Ingredients
- Pork Brisket
- 1 bottle of Marinade (Something similar to Tony Chachere’s Pork Marinade)
- Pork Rub (Something similar to McCormick’s Grill Mates Hickory BBQ Rub)
- 3 C Apple Juice
- 1 C White Vinegar
- 3/4 C Brown Sugar
- 3/4 C Kosher Salt
- Injection syringe for meat
- Meat thermometer
- Mover’s blanket
Directions
- Making a brine with the 3 cups of apple juice and 1 cup white vinegar
- Warm the mixture but do not boil it, then add the 3/4 cups of brown sugar and 3/4 cups of kosher salt and let cool
- Put the pork butt in deep pan and pour the brine over the meat and cover with foil.
- Put in refrigerator overnight.
- Next day inject the meat with the marinade. Inject WITH THE GRAIN OF THE MEAT (not cross-grain).
- Pat, do not rub, the the Pork rub onto the meat
- Set smoker temperature to 275 F and fill the smokers wood chip tray with chips, 1/2 apple and 1/2 peach
- Put pork butt on rack – fat side down.
- After 1 hour lift the meat off the rack and place it in an aluminum panand return it to the smokers rack.
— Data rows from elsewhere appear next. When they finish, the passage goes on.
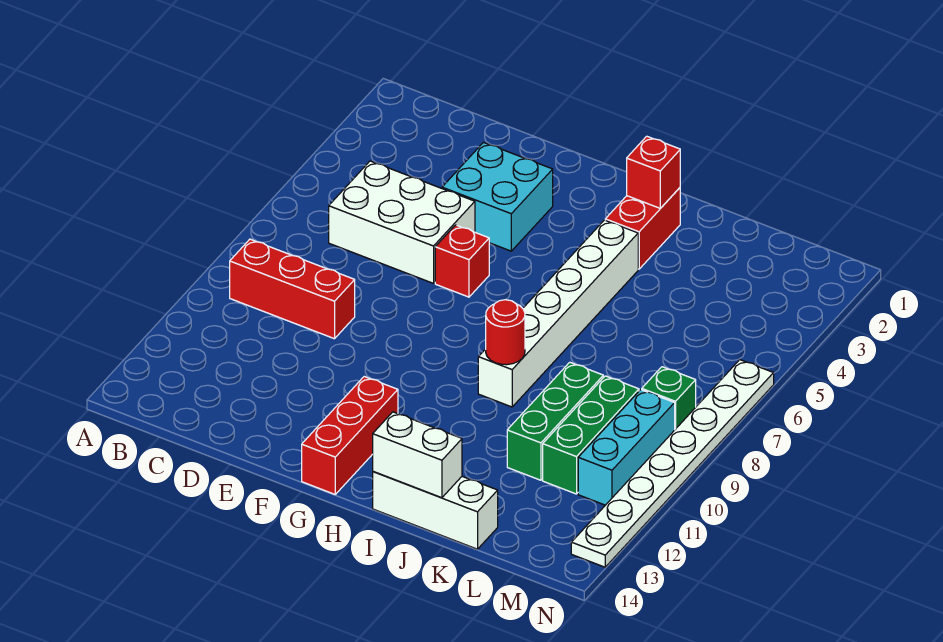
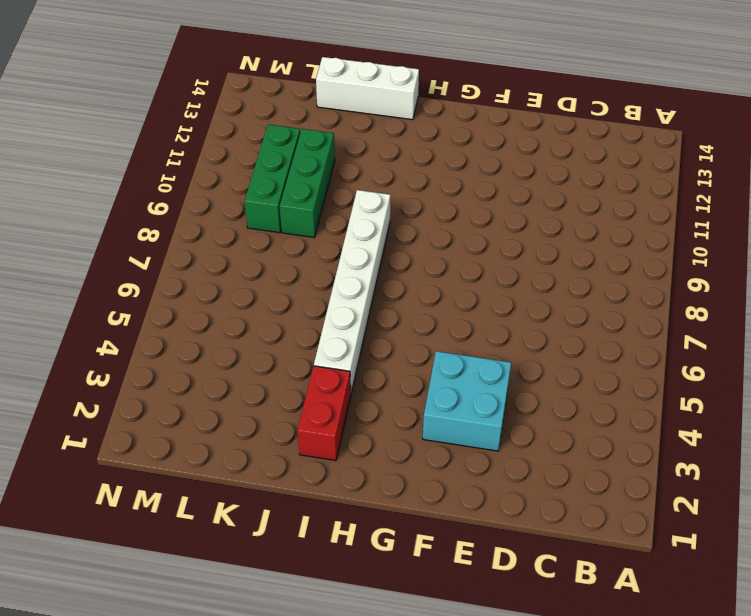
none -> red brick B9:D9 level 1
none -> white brick C5:E6 level 1
none -> red brick F6 level 1

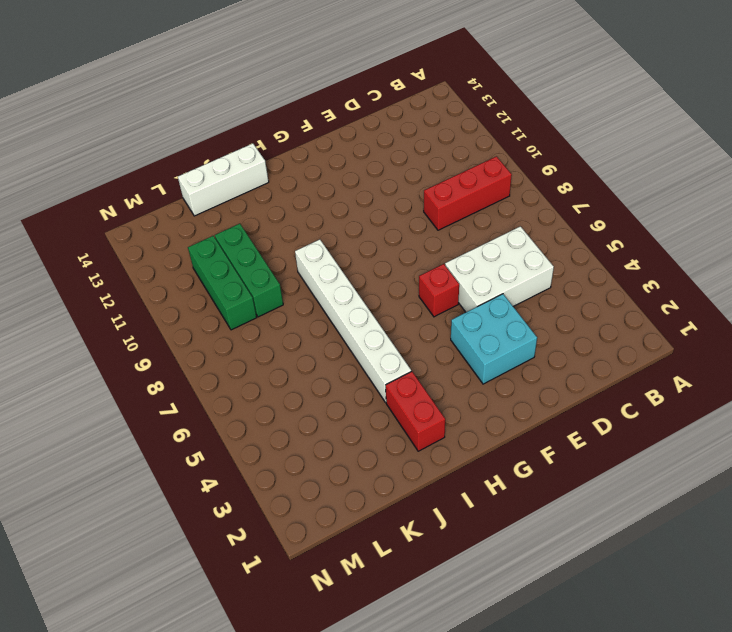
none -> red brick G12:G14 level 1
none -> green brick M8 level 1
none -> cyan brick M9:M11 level 1

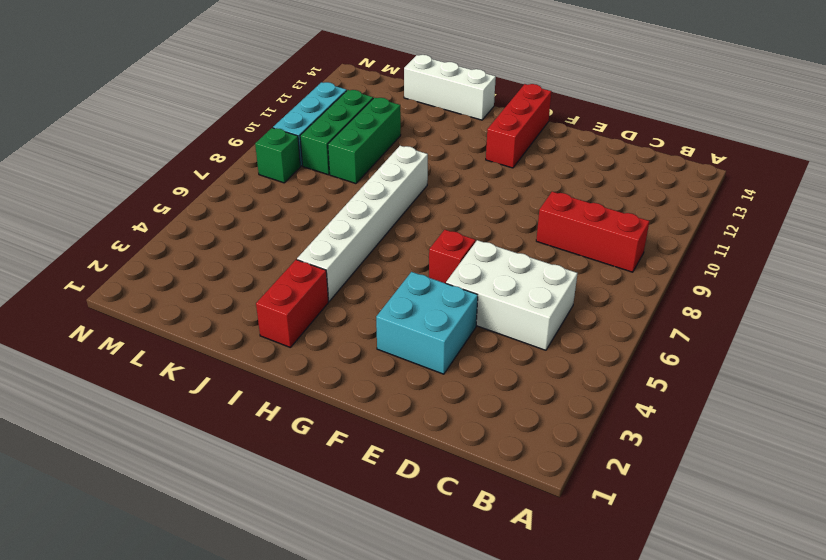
none -> white plate N6:N13 level 1
none -> red brick I2 level 2
none -> red round brick I9 level 2

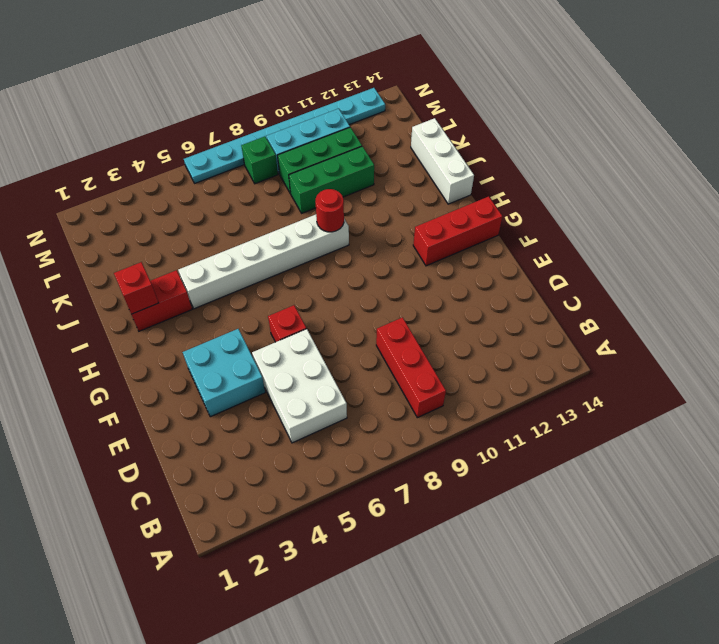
cyan plate N6:N13 level 1 -> white plate N6:N13 level 1
none -> white brick I14:J14 level 2

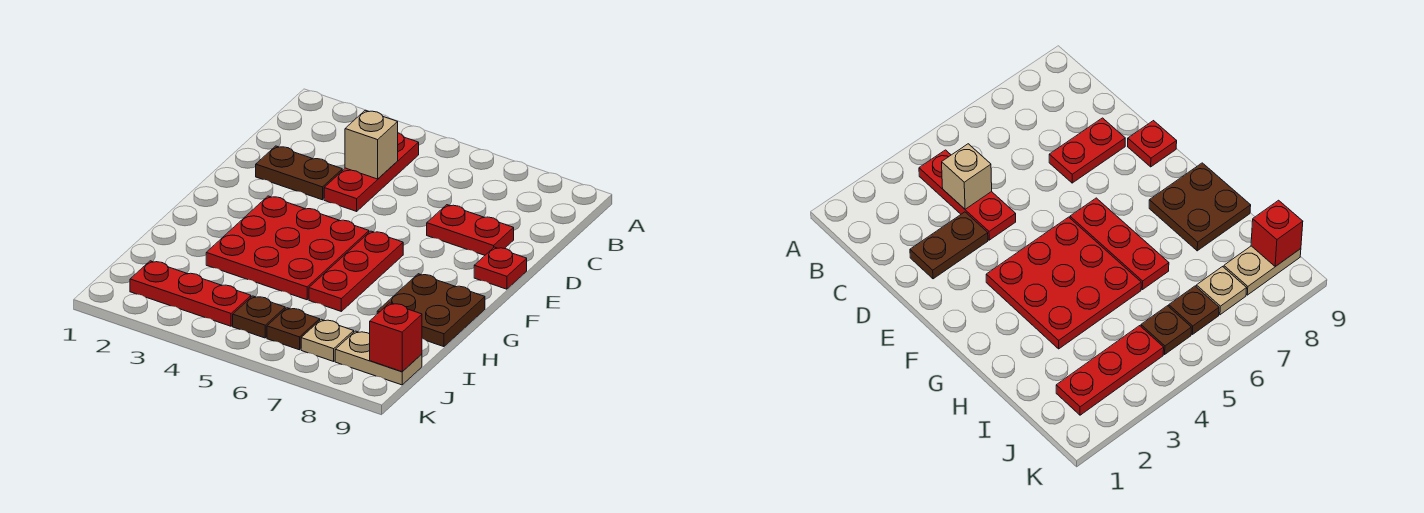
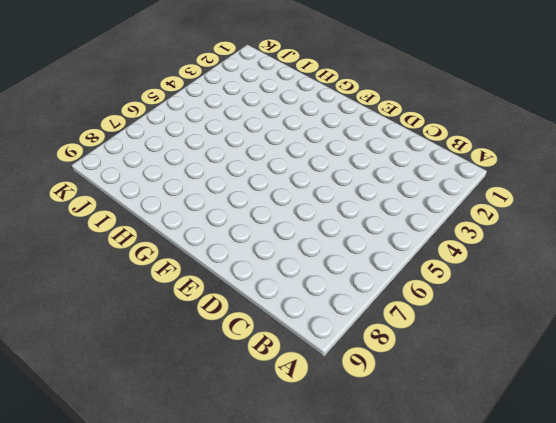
none -> red plate B4:D4 level 1
none -> brown plate D2:D3 level 1
none -> red plate D7:D8 level 1

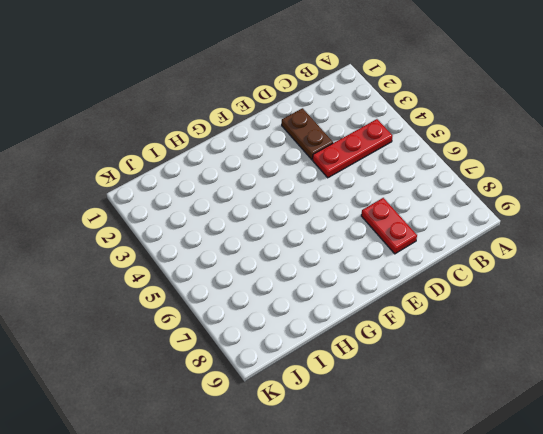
none -> red plate E9 level 1
none -> red plate F3:H5 level 1
none -> red plate F6:H6 level 1

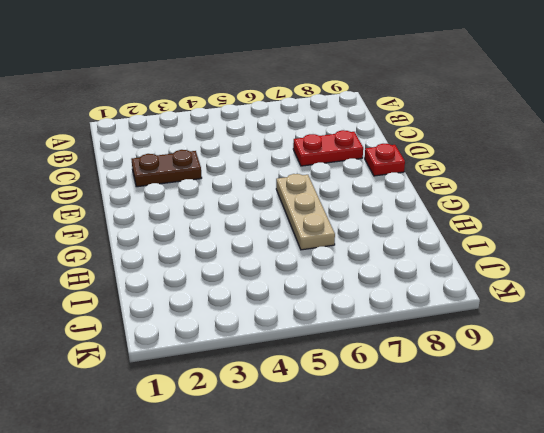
tan plate F6:H6 level 1 -> red plate F6:H6 level 1
none -> red plate B4:D4 level 1
none -> red plate F3:H5 level 1
none -> brown plate G8:H9 level 1

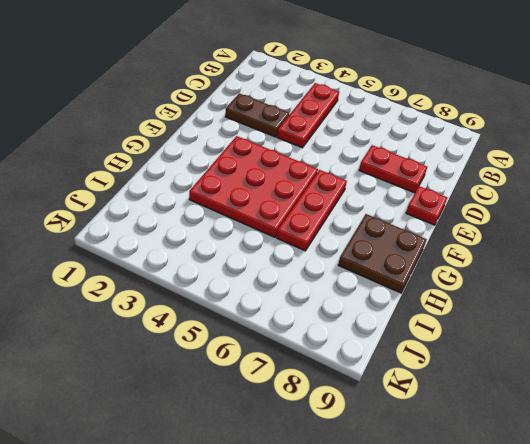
none -> red plate J2:J4 level 1
none -> brown plate J5 level 1
none -> brown plate J6 level 1

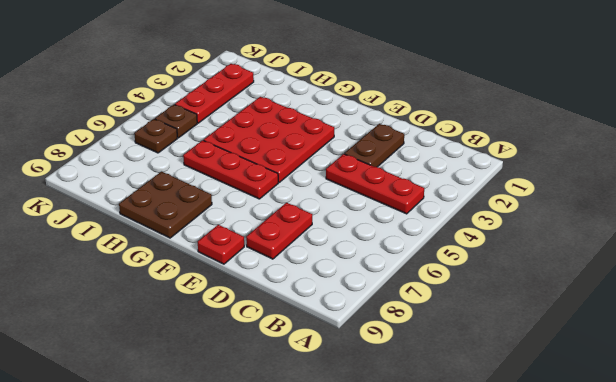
none -> tan plate J7 level 1
none -> tan plate J8:J9 level 1
none -> tan brick C4 level 2

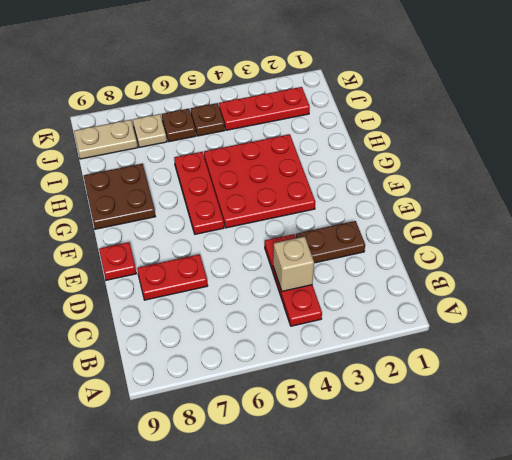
none -> red brick J9 level 2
Spritz every 15 minutes with apple juice.
- When internal temp reaches 150 F wrap top of pan with foil to seal the pan with the meat inside and put back in smoker until internal temp hits 196 F
- Remove the meat from the smoker and wrap the pan in a thick “mover’s blanket” to let it rest for 2 hours and absorb all of the juices in the pan.
- After 2 hours shred them serve.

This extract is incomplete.